Walker attended Cleveland's MC^2 STEM high school before enrolling in Kent State. There, he'd been studying fashion design, though he quickly realized his enjoyment comes from wearing clothes, not sitting down and designing them. In his spare time, he was cooped up in his dorm room making music, though inspiration wasn't exactly oozing down the halls.

"It was hard to get inspiration out there because I didn't really know too many people," Walker says. "I like being back here."

Walker doesn't anticipate being back at Kent State this fall, instead opting to attend CSU or Tri-C to be closer to home. He's also got an inkling to move out to Los Angeles for a month to work and make connections. But for now he's here, in his loft plotting his next move.

Walker adjusts his red Los Angeles Angels fitted hat and starts to reminisce about how far he's come and that Sway in the Morning appearance a few months back.

For Walker's music to find its way to Sway, it first had to reach the ears of Hawkins. It just so happened that Hawkins was in Cleveland this past January acting as one of the judges at the Deal Makers Conference, a platform for unsigned artists in Cleveland to perform in front of a panel of movers and shakers. Walker wasn't planning on performing, as the entrance fee alone was almost $1,000 ("Nothing we would ever pay," Morales adds), but Karen Civil, a staple in hip-hop media and organizer of the conference, wanted him there. So she waived the fee, Walker performed, and Hawkins was blown away.

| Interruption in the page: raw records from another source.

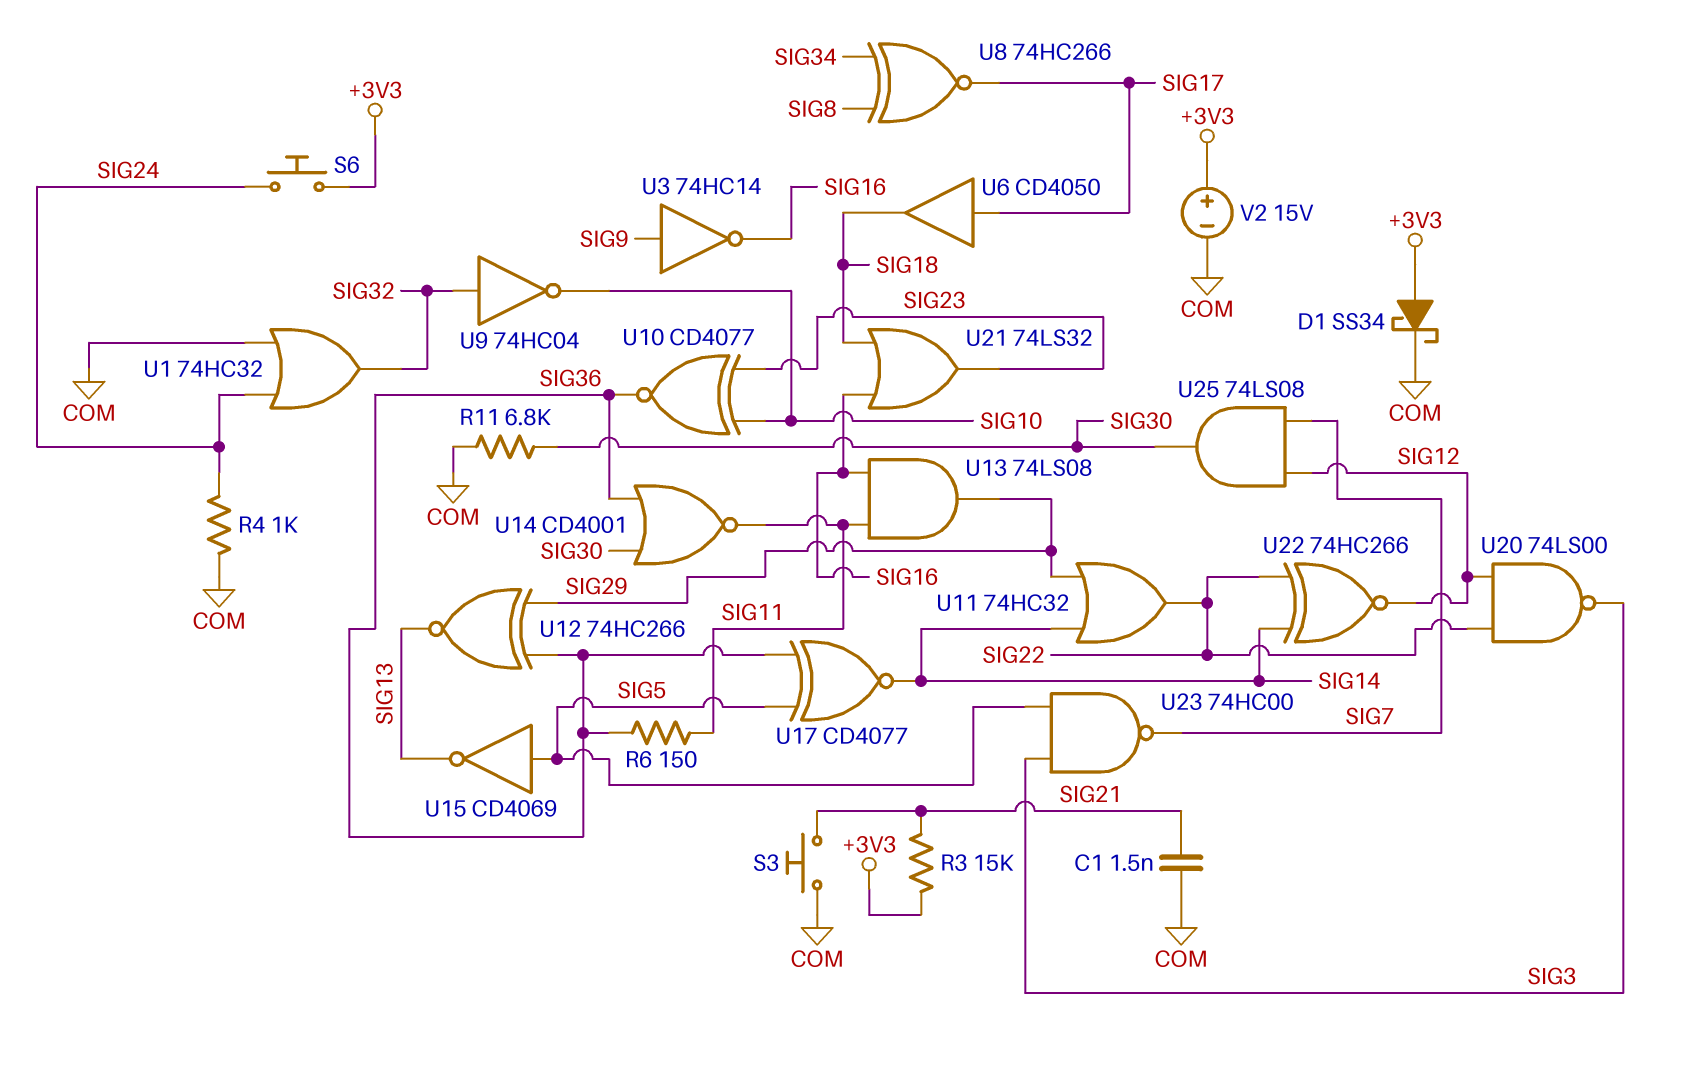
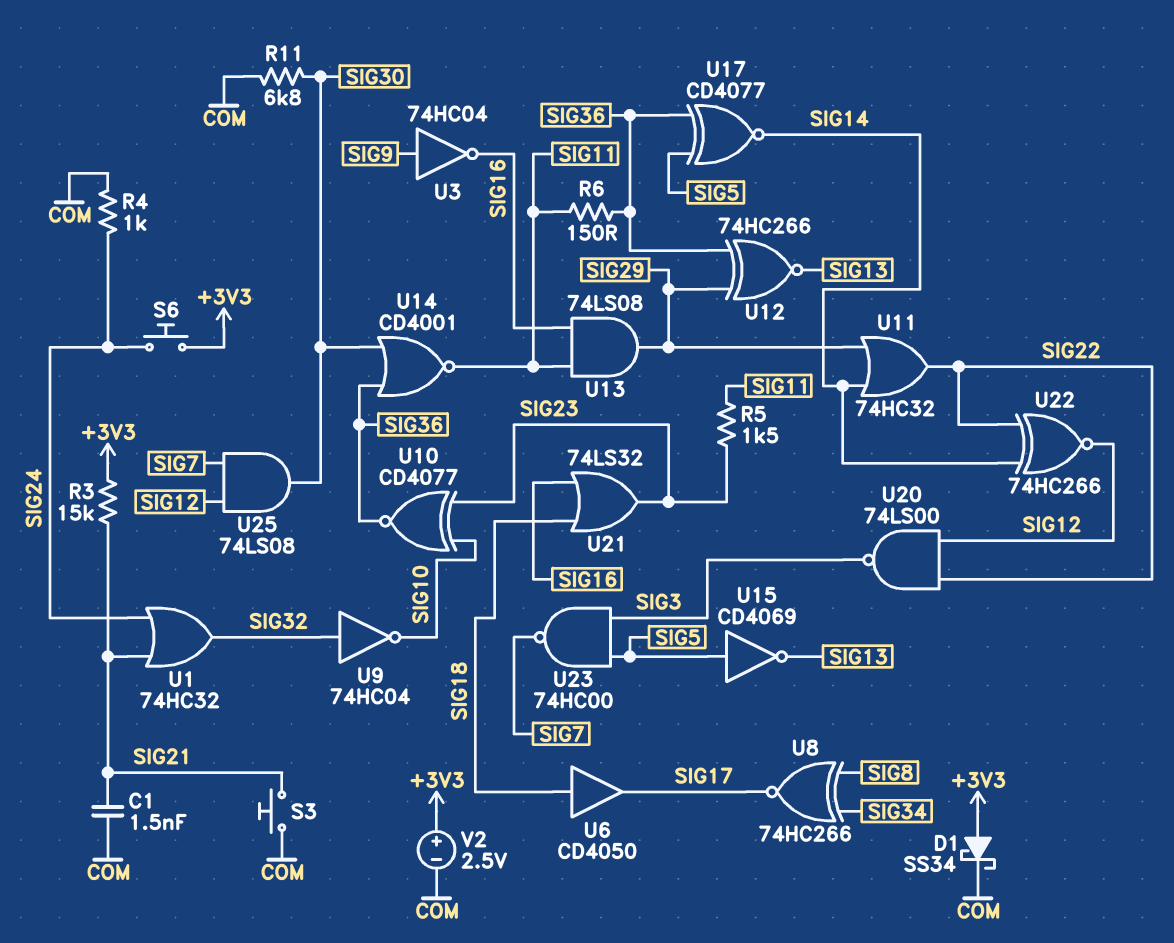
R5: none -> 1.5k (SIG11, SIG23)
U1: OR 74HC32 (in COM, in SIG24, out SIG32) -> OR 74HC32 (in SIG21, in SIG24, out SIG32)
U3: NOT 74HC14 (in SIG9, out SIG16) -> NOT 74HC04 (in SIG9, out SIG16)
U6: buffer CD4050 (in SIG17, out SIG18) -> buffer CD4050 (in SIG18, out SIG17)
V2: 15V (plus +3V3, minus COM) -> 2.5V (plus +3V3, minus COM)

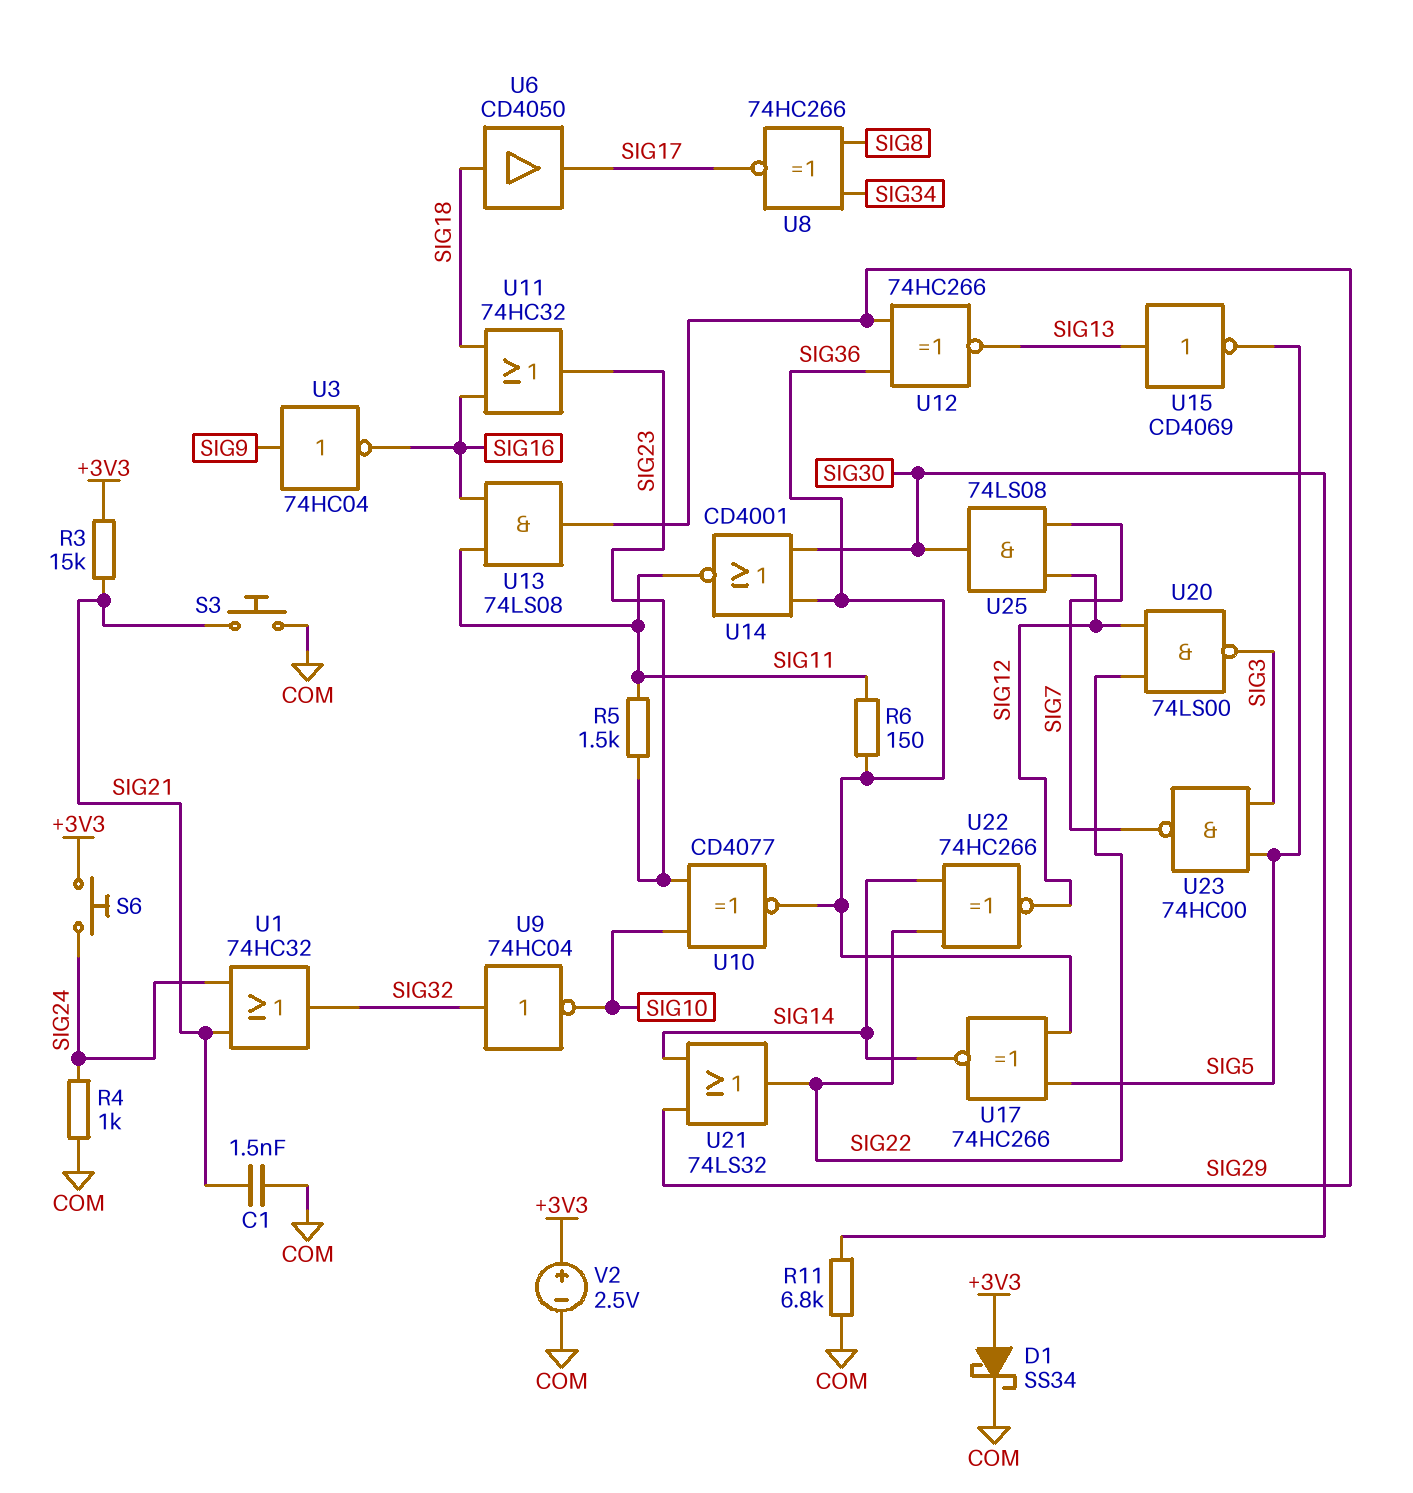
U11: OR 74HC32 (in SIG14, in SIG29, out SIG22) -> OR 74HC32 (in SIG16, in SIG18, out SIG23)
U15: NOT CD4069 (in SIG5, out SIG13) -> NOT CD4069 (in SIG13, out SIG5)
U17: XNOR CD4077 (in SIG5, in SIG36, out SIG14) -> XNOR 74HC266 (in SIG5, in SIG36, out SIG14)
U21: OR 74LS32 (in SIG16, in SIG18, out SIG23) -> OR 74LS32 (in SIG14, in SIG29, out SIG22)

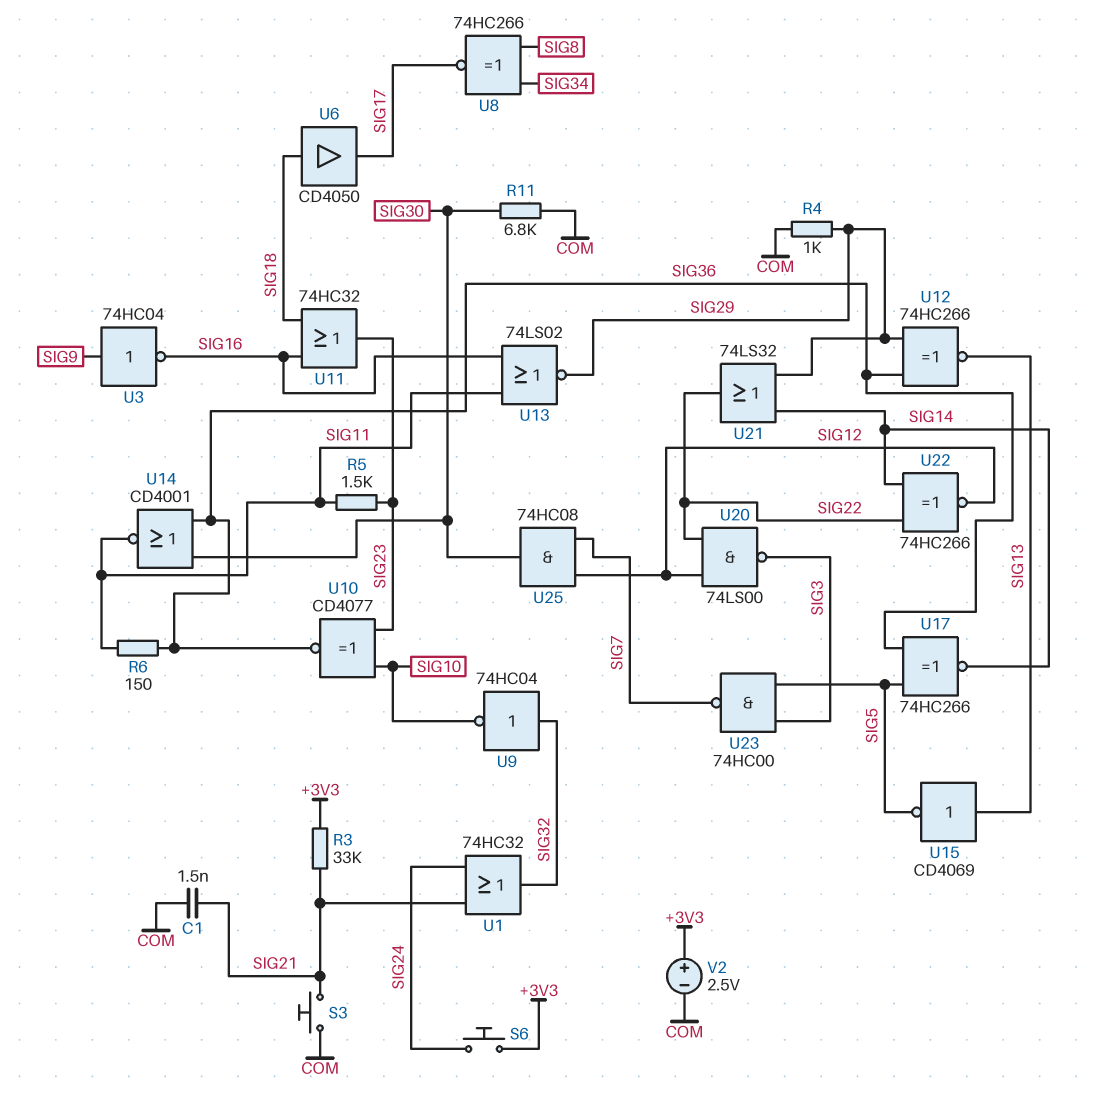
D1: schottky SS34 (A +3V3, K COM) -> none
R3: 15k (+3V3, SIG21) -> 33k (+3V3, SIG21)
R4: 1k (COM, SIG24) -> 1k (COM, SIG29)
U13: AND 74LS08 (in SIG11, in SIG16, out SIG29) -> NOR 74LS02 (in SIG11, in SIG16, out SIG29)
U25: AND 74LS08 (in SIG7, in SIG12, out SIG30) -> AND 74HC08 (in SIG7, in SIG12, out SIG30)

Back in New York, Hawkins played Walker's music for Sway, who requested Walker come appear on his remote broadcast from Austin during South by Southwest. A few days later, Hawkins called and said scratch that, we want you in New York next week. And the rest, as they say, is history.

Walker admits the spot has put his blossoming rap career in a precarious place. On one hand, the credibility and publicity Walker's received since his time on Sway has been invaluable. On the other, the scent of success has attracted a sense of urgency to Walker's career. Seize the moment now, or be forever anchored to Cleveland like the steamship William G. Mather.

"A lot of people didn't know who I was before Sway," Walker says. "At first, it was a lot of pressure, like, 'What am I going to do next?' But I did that (on Sway) when I was 18, and nobody else has done that at age 18 on Sway, ever."